Sesuai “takdir” etimologinya, terkandung kosa kata ‘pahala’ di dalam kata ‘Pahlawan’, selain tentunya ‘wan’ yang merujuk ke manusianya. Orang yang berpahala, demikian makna etimologisnya. Kamus Umum Bahasa Indonesia (20016) menuliskan asal katanya, ‘phala-wan’ yang berarti orang yang dari dirinya menghasilkan buah (phala) yang berkualitas (bagi bangsa, bangsa, negara, dan agama), orang yang menonjol karena keberaniannya dan pengorbanannya dalam membela kebenaran, atau pejuang yang gagah berani.

Orang yang berpahala, tentunya predikat itu dicapai setelah si subjek melakukan perbuatan yang baik, adiluhung, suci. Berpahala bisa kepada siapa dan apa saja; negara, bangsa, kampung, keluarga, suku, atau bahkan hanya kepada satu-dua orang. Yang pasti ia sudah melakukan sebuah perbuatan yang memberi dampak positif dan bermakna kepada apa pun entitas yang kepadanya ia sumbangkan buah perbuatannya.

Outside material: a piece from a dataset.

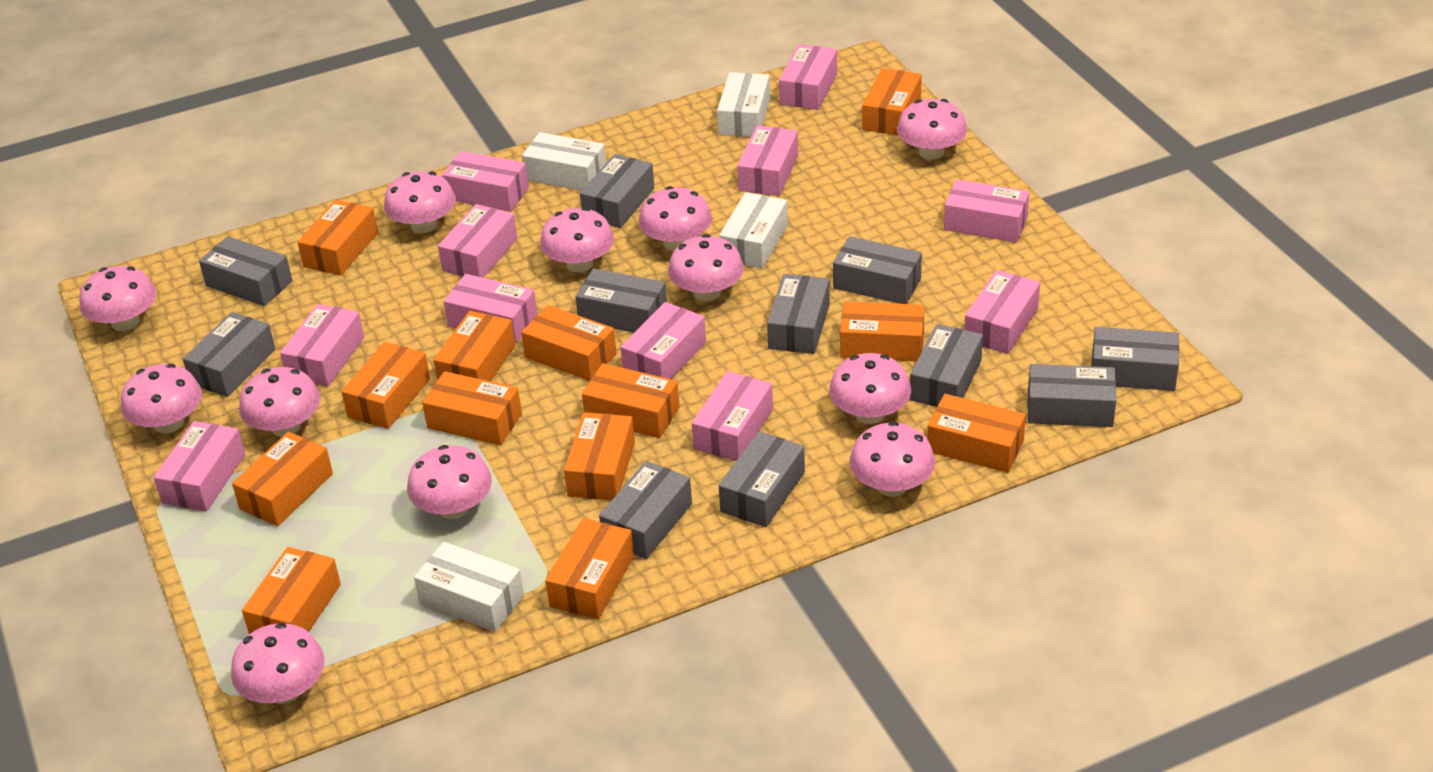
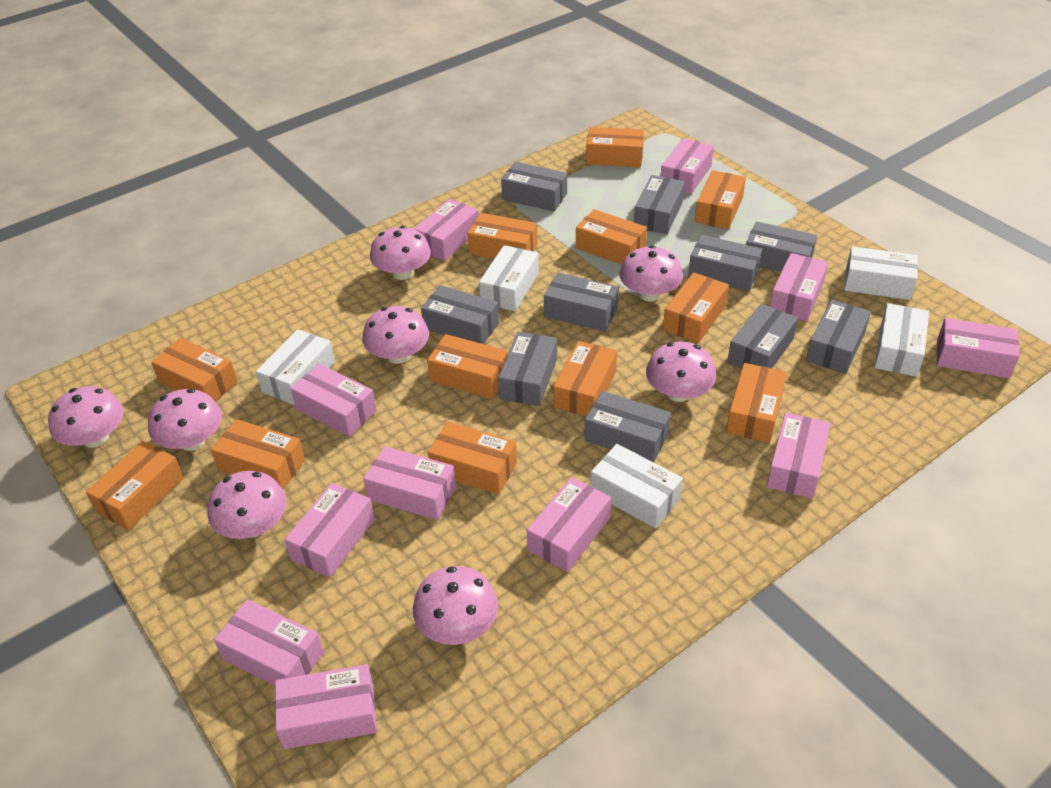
grey box: 11 -> 10
orange box: 13 -> 12
pink mushroom: 12 -> 8
white box: 4 -> 5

Pandemi dan Risiko Learning Loss

Dikontekstualisasikan ke era terkini, saat pandemi Covid-10 mendera dunia dan khususnya bangsa kita, hadirnya pahlawan tetap mengemuka, tentunya sesuai dengan tuntutan problematika zaman. Ya, kini terjadi fenomena yang mau tidak mau harus kita terima yaitu bencana pandemi yang semua orang setuju menghantam nyaris seluruh aspek, termasuk Pendidikan.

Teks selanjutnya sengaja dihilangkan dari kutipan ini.